Old system better than BCS
The BCS began to form after the only two unbeatens in 1996, Florida State and Arizona State, couldn’t meet in a bowl game. That logic always baffled Quick Shots, because Florida bombed Florida State 52-20 and Ohio State upset Arizona State 20-17, so the powers that be tried to “fix” a system that already sort of worked into one that they knew would have given them the wrong answer if it had been in place.
Nothing has changed. If the old bowl system were in place, No. 3 TCU would be playing No. 1 Alabama for a shot at the national title in the Sugar Bowl. No. 2 Texas would also have had a shot against No. 4 Cincinnati or No. 5 Florida in the Orange Bowl.

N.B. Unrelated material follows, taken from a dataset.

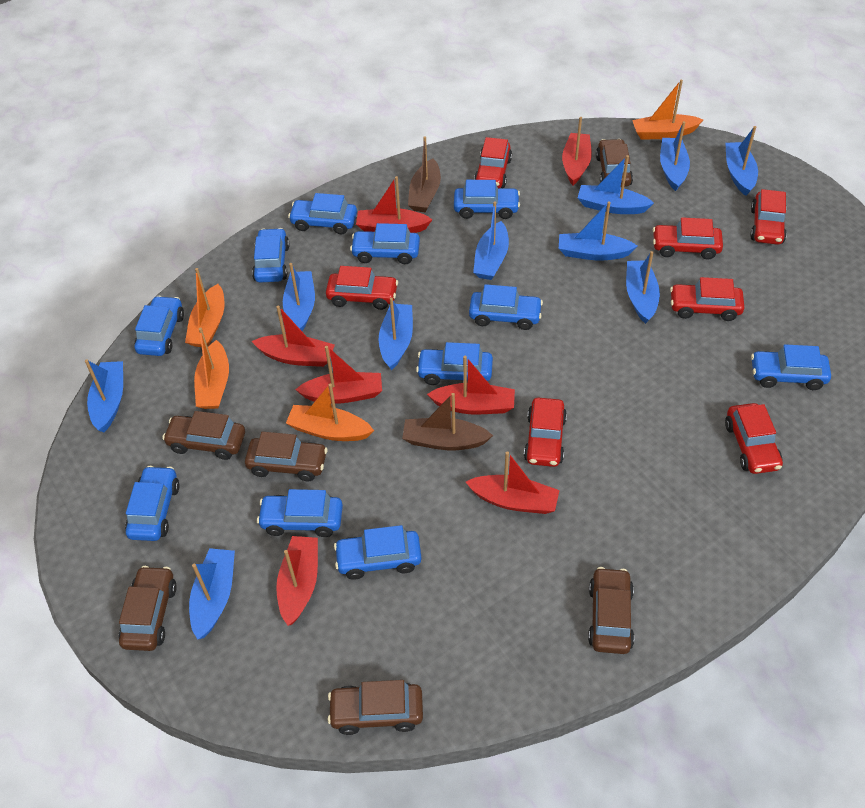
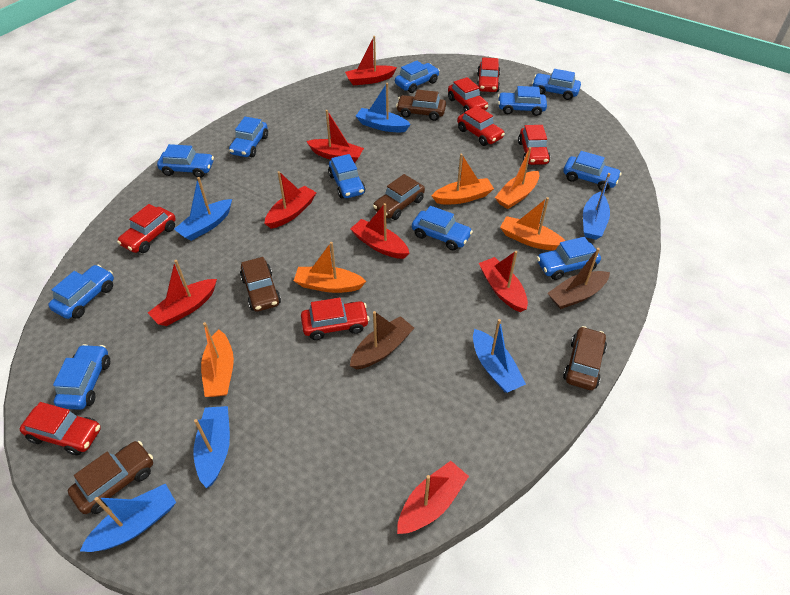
blue boat: 10 -> 6
brown car: 6 -> 5
orange boat: 4 -> 5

Time for Big Ten to put up
This is the Big Ten’s best chance to shed its sorry bowl image. It starts with Ohio State playing Oregon in the Rose Bowl. The Big Ten is 0-4 against USC in the Rose Bowl since 1993 and 7-1 vs. all other Pac-10 teams. The Big Ten also matches up well in three other high-profile bowls, with Iowa taking on ACC champ Georgia Tech in the Orange Bowl and Penn State and Northwestern playing LSU and Auburn of the vaunted SEC. Despite its sorry reputation, the Big Ten is 7-6 vs. the SEC in bowls the last five years, including two wins over Florida.
Rose, Beasley underwhelm
Remember the great Derrick Rose-Michael Beasley draft debate? What if the real answer was neither? New Jersey Nets 7-foot center Brook Lopez is the only 2008 draft choice who ranks in the top 50 in the NBA in efficiency ratings (he’s 25th). He’s averaging 19.3 points, 9.1 rebounds, 2.2 blocked shots and shooting 49.5 percent. Rose averages modest totals of 16.1 points, 5.7 assists and 46-percent shooting. Beasley is about the same for Miami with 15.4 points, 6.8 rebounds and 45.5-percent shooting.
The Bulls, by the way, are worse with Rose (.350 winning percentage) than they were the year before they drafted him (.402).